Когда брат с сестрой добрались наконец до подводного убежища, которое успело стать для обоих домом, наверху, на поверхности, уже началось волнение. Под действием стремительно набирающего силу ветра волны вздымались все выше и ритмично били по рифу, как будто заколачивали сваи. Пока Дирк готовил обед – была его очередь, – они с Саммер оживленно обсуждали, как будут разгадывать загадку таинственного подводного храма. Они отдыхали и обедали, обманутые ложным ощущением безопасности. Никто из них не имел ни малейшего понятия о том, насколько уязвимо их убежище на глубине пятидесяти футов под поверхностью бушующего моря. Если волны, как ожидалось, достигнут стофутовой высоты, то впадины между ними пройдут прямо по поверхности рифа, и на подводный дом обрушится вся бешеная мощь жуткого шторма-убийцы.
7
Внутри бурлящей стены урагана, под ударами свистящих порывов ветра, ливневого дождя и града летел самолет. Его, как игрушку, бросали во все стороны восходящие и нисходящие потоки, мотала невообразимая ярость страшной бури. Двадцатидевятилетний охотник за ураганами «Орион Р-3» достойно принимал удары. Его крылья изгибались и трепетали, как клинки фехтовальной рапиры. Огромные пропеллеры четырех аллисоновских двигателей по 4600 л.с. каждый несли его сквозь потоки падающей с неба воды со скоростью триста узлов. Самолет был построен еще в 1976 г., но ни ВМС, ни НОАА[13], ни НУМА не удалось за все это время найти другой самолет, который способен был бы лучше, чем «Орион Р-3», противостоять жестоким ударам стихии.

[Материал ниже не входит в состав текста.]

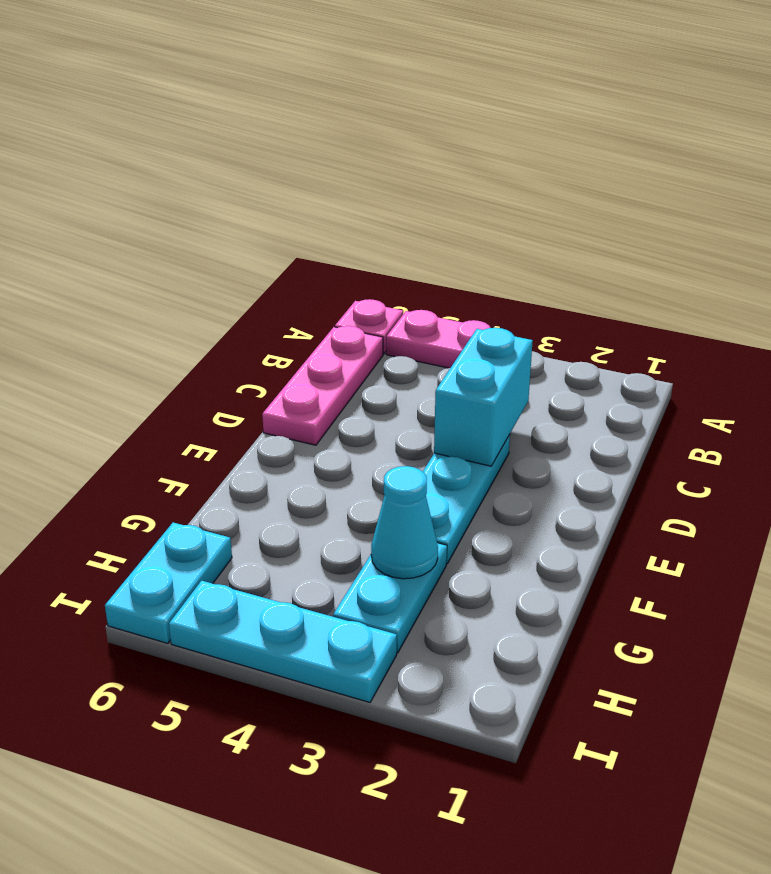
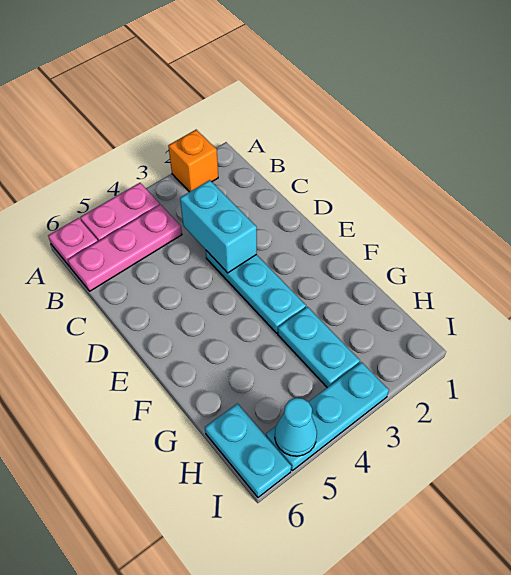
none -> orange brick A2 level 1
pink plate B6:D6 level 1 -> pink plate B4:B6 level 1
cyan cone G3 level 2 -> cyan cone I5 level 2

«Галопирующая Герти», как любя называли пилоты самолет, была чрезвычайно устойчива в полете. На ее носу какой-то художник-любитель изобразил девушку-ковбоя верхом на брыкающейся лошади. Герти несла на себе двадцать человек экипажа, куда входили два пилота, штурман и метеоролог, три механика и специалиста по электронным средствам связи, двенадцать ученых и представитель средств массовой информации с местной телестанции. Он попросился на борт, когда узнал, что ураган Лиззи, по всей видимости, будет рекордным.
Джефф Барретт непринужденно сидел в пилотском кресле, то и дело пробегая взглядом по приборной панели. Все шесть часов полета (из запланированных десяти) ему больше некуда было смотреть – только на шкалы приборов и сигнальные лампочки. За ветровым стеклом видно было примерно то же самое, что можно увидеть внутри стиральной машины, работающей на мыльном цикле. Барретт был женат, имел троих детей и считал свою работу не более опасной, чем управление мусороуборочной машиной в переулках центральной части города.
На самом деле в клубящейся облачной массе, со всех сторон окружавшей «Орион», людей подстерегали опасность и смерть. Время от времени Барретт опускался к воде так низко, что пропеллеры, проходя сквозь тучи соленых брызг, метали их прямо в стекло, затягивая его похожей на иней пленкой. Затем он поднимал самолет по спирали на высоту семи тысяч футов, заходя на каждом витке в самую сердцевину шторма. Именно такой спиральный полет вдоль границы воздушных масс является самым эффективным способом регистрации и анализа силы урагана.